Garrett’s LinuxCon Talk Emphasizes Lessons Learned from Android/Kernel Saga

1345

 

A LinuxCon session led by Red Hat’s Matthew Garrett discussed the lessons learned from Google’s ongoing attempts to include power-management code in the mainline Linux kernel… and revealed there’s still some emotions running high in the debate.

If there was any doubt that feelings are still running high regarding Android code’s inclusion into the mainline Linux kernel, those doubts were quickly dispelled when Red Hat developer Matthew Garrett asked an audience member to leave the room as an argument began brewing between that audience member and another during the Q&A session of Garrett’s talk at the 2010 LinuxCon in Boston today.

Garrett’s talk “Android/Linux Kernel: Lessons Learned,” outlined the 18-month saga surrounding the attempted inclusion of Android power-management code into the Linux kernel–a saga that to date still has the code outside the kernel proper.

Garrett, whose field of expertise is power management at Red Hat, nonetheless admitted that when he first saw the patch submitted by Android, he didn’t even know what the patch was trying to fix and what specific functions were being called in the patch.
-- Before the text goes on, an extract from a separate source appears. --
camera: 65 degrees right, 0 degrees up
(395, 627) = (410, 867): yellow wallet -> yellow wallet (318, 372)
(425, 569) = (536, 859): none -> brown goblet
New undefined terms, such as “wakelock” and “earlysuspend,” were intermixed in the original January 2009 patch submittal to the mainline kernel, making the patch very hard to understand.
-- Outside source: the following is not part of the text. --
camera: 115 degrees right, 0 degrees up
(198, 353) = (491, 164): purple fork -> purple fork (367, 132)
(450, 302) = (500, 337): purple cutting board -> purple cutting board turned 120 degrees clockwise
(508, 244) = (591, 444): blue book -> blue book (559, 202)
It wasn’t just technical problems with Google’s submittal, Garrett explained. There were questions about the very motivation of the patch: with the undefined terms, kernel developers were unsure what problem was being addressed and if the problem would even apply to the Linux kernel as a whole.

Faced with these obstacles, the patch was resubmitted twice more in February 2009, with changes that answered some of the initial questions about the patch, but not all.
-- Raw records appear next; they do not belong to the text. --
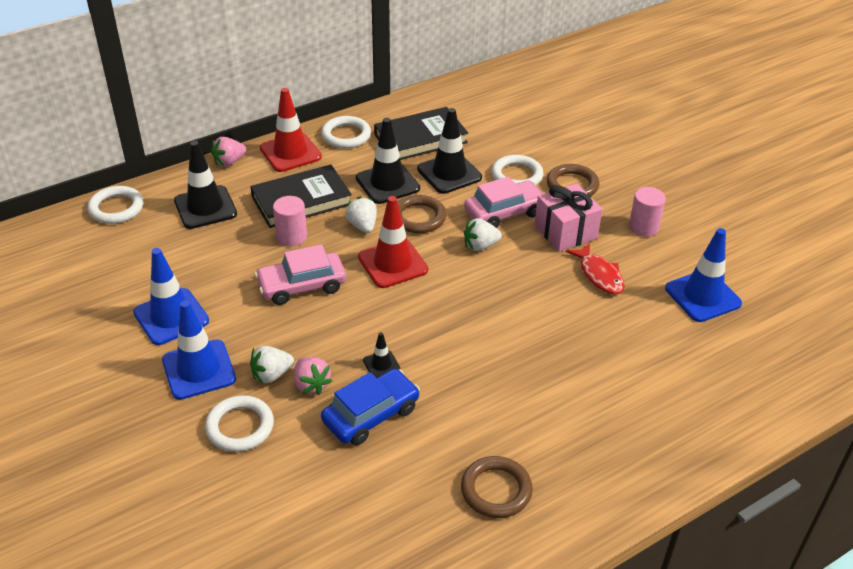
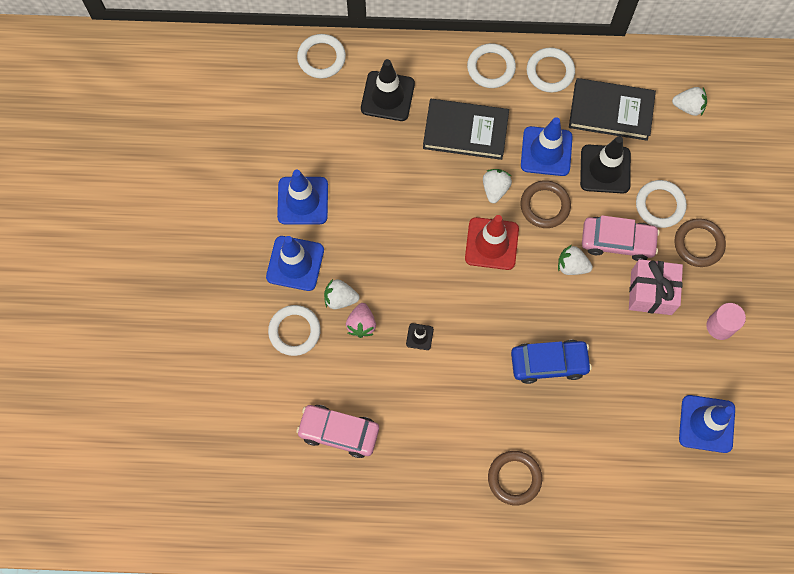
camera: 35 degrees right, 30 degrees up
(229, 162) = (435, 51): pink strawberry -> none
(290, 153) = (491, 67): red traffic cone -> white ring
(291, 236) = (434, 168): pink cylinder -> none
(302, 286) = (410, 226): pink car -> pink car (339, 432)
(371, 415) = (384, 376): blue car -> blue car (549, 363)
(387, 183) = (546, 151): black traffic cone -> blue traffic cone
(481, 112) = (688, 107): none -> white strawberry
(496, 490) = (424, 488): brown ring -> brown ring (514, 478)
(599, 275) = (642, 353): red fish -> none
A bulk of Garrett’s talk centered around the technical aspects of the patch itself, namely the aforementioned wakelock and earlysuspend functions.

Wakelock, in a nutshell, is a solution used by Android to avoid a possible race condition (which can derail the scheduling of internal software/hardware events in a device) due to conflicting events around power management. The problem stems, Garrett said, from the fact that the Android platform’s application development is so open, which has the advantage of attracting many more app developers, but (at times) the disadvantage of getting apps on devices that might be less than optimal.

From the power management perspective, the Android approach is to assume that apps are not to be trusted and controls are put in place to stop the processes of any app that runs out of control with CPU resources and thus overly drains the battery. But having the system ultimately have control of power management can lead to those race conditions: what happens, for instance, when a phone call comes in just as the system decides to suspend itself?

According to Garrett, as that point, a wakelock can intervene and let the device take phone call, and then upon the user hanging up, release the system so it can go back to sleep. earlysuspend, he added, is a similar way to keep a system properly “awake” even if the screen is shut down for battery conservation.

The problem with this approach, from the Linux kernel developers’ point of view, was that such an inclusion into the Linux kernel would require modification of any driver that generates wakeup function calls, and the wakelock patch would not benefit any platforms that weren’t wakelock aware. Also, many kernel developers perceive this kind of power-management issue as being something for userspace to take care of, and thus were resistant to having the kernel solving what they thought was an application issue.

After over a year of sometimes heated discussion on the kernel mailing lists, the Android and Linux kernel teams agreed to meet at the most recent Linux Collaboration Summit in April 2010, which in turn led to another patch submitted in May.

Garrett outlined the lessons that should be learned by both sides of the argument.

For contributors, it’s important that patches are submitted with a clear understanding of that the patch is supposed to do or fix. Terms within the patch should be well-defined and documented. Also, patches with multiple functions mixed within should be avoided. Single patch, single function is preferred.

Garrett also recommended that getting complex patches such as this accepted is a lot easier when there’s a recognized name associated with the patch. If there are questions, major patches coming from relative unknowns can be misperceived as someone’s error rather than being taken seriously.

Taking these lessons to heart, Garrett said, is a constructive way to build upon even perceived misfires such as this.

As for Android’s patch, a minimal solution has been introduced to the mainline, but their proposed changes are still pending.